If you're looking at a single line, the current depth is going to be the best move it finds. If you're looking at the position for white and the move suggested is your move, then that suggestion is the best move and everything else is worse.
Yes, there will be positions where you may actually need to be an engine to play it successfully, so going with a different move, that may be slightly worse, would be fine, especially if you understand that position better. However, if the evaluation is of a more tactical nature, that will resolve in a couple of ply or moves, just hoping your opponent won't see it is probably not the best line.
An assumption here is you're using the engine to study and not offer suggestions in ongoing games, which isn't allowed.
I'm trying to better understand how to interpret an engine analysis so I can learn more effectively from key positions in games that I've lost. To help you help me, I'll ask 3 questions.

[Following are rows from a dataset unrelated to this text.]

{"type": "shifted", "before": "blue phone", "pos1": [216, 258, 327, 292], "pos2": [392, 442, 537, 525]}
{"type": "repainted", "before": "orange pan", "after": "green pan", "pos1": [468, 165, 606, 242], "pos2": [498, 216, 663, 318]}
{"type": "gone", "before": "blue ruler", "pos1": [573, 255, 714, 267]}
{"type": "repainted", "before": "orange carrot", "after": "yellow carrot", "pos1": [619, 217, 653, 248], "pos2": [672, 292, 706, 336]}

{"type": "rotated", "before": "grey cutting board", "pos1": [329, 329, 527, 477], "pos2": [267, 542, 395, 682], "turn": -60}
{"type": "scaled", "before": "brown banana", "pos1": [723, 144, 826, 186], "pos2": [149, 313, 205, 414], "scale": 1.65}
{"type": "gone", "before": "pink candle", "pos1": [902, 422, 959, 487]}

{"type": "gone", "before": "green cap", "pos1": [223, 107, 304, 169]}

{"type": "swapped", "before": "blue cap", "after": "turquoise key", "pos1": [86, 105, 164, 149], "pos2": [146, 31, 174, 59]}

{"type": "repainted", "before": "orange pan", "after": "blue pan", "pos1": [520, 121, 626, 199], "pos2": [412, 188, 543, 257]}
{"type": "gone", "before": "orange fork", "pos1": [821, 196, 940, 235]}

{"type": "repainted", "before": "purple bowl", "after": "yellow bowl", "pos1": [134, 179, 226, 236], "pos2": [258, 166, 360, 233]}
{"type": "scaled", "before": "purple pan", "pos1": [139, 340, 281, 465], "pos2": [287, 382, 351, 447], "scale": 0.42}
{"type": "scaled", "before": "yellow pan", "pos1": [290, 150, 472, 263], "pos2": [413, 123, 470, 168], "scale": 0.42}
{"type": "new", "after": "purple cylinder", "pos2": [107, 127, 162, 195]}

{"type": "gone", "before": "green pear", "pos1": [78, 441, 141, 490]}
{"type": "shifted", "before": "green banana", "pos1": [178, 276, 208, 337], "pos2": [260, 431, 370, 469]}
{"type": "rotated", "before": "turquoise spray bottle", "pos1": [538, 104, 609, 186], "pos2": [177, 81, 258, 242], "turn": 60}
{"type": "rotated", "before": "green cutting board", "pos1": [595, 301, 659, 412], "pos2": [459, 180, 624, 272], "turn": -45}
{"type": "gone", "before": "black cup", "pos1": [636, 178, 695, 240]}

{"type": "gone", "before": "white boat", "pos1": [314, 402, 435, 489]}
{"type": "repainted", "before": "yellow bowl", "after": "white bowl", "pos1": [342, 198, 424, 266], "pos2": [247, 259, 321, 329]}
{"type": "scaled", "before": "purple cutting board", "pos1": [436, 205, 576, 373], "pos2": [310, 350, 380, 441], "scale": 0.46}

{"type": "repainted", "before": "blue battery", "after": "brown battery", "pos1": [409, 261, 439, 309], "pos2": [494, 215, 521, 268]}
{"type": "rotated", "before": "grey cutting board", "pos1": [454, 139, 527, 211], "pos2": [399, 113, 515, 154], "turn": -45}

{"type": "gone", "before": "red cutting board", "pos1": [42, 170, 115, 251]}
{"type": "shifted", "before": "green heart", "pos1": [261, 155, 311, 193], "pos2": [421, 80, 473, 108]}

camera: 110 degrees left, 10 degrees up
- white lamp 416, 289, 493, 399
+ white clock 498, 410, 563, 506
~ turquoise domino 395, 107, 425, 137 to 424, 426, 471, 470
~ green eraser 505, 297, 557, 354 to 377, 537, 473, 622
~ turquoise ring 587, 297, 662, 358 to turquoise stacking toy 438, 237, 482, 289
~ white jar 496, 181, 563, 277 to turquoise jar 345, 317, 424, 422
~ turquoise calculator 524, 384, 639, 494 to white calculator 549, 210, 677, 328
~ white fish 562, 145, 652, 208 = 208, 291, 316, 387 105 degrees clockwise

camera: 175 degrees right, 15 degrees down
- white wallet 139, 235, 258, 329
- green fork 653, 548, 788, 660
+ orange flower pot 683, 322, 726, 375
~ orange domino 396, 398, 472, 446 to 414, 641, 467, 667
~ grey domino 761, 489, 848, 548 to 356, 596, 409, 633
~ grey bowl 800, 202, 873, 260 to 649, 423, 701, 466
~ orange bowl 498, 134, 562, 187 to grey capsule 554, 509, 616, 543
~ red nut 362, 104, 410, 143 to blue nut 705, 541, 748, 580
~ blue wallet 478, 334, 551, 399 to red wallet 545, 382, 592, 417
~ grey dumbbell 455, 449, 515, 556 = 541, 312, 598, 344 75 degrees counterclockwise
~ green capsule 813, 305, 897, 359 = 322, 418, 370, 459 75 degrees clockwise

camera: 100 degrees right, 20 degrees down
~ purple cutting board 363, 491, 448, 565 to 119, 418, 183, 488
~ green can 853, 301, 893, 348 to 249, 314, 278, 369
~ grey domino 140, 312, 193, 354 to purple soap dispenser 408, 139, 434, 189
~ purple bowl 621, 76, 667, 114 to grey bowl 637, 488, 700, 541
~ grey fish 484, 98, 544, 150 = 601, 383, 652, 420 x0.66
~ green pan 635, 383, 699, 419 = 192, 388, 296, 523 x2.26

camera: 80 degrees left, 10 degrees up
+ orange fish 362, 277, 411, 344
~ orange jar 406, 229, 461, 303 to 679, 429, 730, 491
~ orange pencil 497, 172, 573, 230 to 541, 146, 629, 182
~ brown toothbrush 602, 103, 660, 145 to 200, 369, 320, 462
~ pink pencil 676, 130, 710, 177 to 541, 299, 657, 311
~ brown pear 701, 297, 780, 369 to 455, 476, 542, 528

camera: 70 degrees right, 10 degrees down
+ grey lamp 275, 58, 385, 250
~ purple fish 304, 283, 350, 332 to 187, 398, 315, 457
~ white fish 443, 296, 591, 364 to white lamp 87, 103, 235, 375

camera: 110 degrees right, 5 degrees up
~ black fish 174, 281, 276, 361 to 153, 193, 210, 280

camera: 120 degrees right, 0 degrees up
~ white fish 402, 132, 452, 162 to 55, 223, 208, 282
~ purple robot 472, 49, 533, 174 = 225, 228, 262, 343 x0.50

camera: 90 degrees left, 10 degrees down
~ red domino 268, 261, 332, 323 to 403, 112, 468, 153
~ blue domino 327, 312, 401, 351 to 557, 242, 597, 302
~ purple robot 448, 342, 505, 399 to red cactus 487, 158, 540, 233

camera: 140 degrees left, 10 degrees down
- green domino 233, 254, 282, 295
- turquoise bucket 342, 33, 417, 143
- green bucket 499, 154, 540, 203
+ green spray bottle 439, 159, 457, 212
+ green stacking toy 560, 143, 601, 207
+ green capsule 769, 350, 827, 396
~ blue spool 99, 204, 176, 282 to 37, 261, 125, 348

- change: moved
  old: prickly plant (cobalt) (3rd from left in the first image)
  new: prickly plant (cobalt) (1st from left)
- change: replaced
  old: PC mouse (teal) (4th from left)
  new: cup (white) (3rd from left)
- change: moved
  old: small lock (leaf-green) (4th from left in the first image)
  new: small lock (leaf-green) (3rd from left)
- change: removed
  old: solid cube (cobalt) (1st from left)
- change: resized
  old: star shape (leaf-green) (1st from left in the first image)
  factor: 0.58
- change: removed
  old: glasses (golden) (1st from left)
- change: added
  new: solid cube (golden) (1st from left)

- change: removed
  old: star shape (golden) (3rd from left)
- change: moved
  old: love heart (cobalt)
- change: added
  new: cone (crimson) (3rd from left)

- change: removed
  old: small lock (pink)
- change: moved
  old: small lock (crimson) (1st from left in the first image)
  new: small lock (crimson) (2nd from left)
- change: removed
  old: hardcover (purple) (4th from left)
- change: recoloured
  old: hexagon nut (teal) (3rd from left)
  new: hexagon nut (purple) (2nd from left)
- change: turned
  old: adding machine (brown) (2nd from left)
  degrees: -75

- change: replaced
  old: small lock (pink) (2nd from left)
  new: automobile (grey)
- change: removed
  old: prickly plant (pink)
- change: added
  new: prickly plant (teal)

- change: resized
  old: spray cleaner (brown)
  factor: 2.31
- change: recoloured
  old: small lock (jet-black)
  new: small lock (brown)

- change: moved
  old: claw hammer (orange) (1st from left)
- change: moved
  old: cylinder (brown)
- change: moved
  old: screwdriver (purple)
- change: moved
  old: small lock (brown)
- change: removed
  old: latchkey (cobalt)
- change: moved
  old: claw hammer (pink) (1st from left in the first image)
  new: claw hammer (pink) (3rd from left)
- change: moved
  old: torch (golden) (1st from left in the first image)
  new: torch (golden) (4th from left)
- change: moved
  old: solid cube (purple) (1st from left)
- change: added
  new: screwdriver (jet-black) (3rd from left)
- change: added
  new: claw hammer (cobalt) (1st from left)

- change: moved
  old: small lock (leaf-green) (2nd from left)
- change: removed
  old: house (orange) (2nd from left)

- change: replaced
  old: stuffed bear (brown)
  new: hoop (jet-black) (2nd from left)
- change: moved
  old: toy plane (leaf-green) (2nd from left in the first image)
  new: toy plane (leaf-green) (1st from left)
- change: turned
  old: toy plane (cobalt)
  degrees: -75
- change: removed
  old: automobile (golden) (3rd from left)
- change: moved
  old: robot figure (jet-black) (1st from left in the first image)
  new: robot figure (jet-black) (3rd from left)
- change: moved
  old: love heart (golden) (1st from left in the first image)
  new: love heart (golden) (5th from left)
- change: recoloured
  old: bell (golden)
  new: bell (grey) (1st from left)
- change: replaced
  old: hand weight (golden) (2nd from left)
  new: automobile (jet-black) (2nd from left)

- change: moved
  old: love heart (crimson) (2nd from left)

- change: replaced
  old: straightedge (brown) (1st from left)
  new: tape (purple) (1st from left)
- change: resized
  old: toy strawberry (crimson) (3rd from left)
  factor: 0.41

While Stockfish does its "thinking" it produces new rows, one move per row and the depth and number of nodes increases every row. Is the last row, the one produced the latest, always what the engine thinks was the best move in the position?
So if there's various moves with a score around -0.5 for white at a depth of 6-9 but at a depth 25 to infinity the engine only suggests one move let's say Bc5 that's -4, would that simply mean that white has a losing game and Bc5 is still actually White's best move?
If that is how it works, are some of the lower depth moves with better scores actually better against opponents at my level - the highest rating I've had is 1241 - because you can't expect the opponent to play perfect chess and calculate 30 moves ahead like an engine can?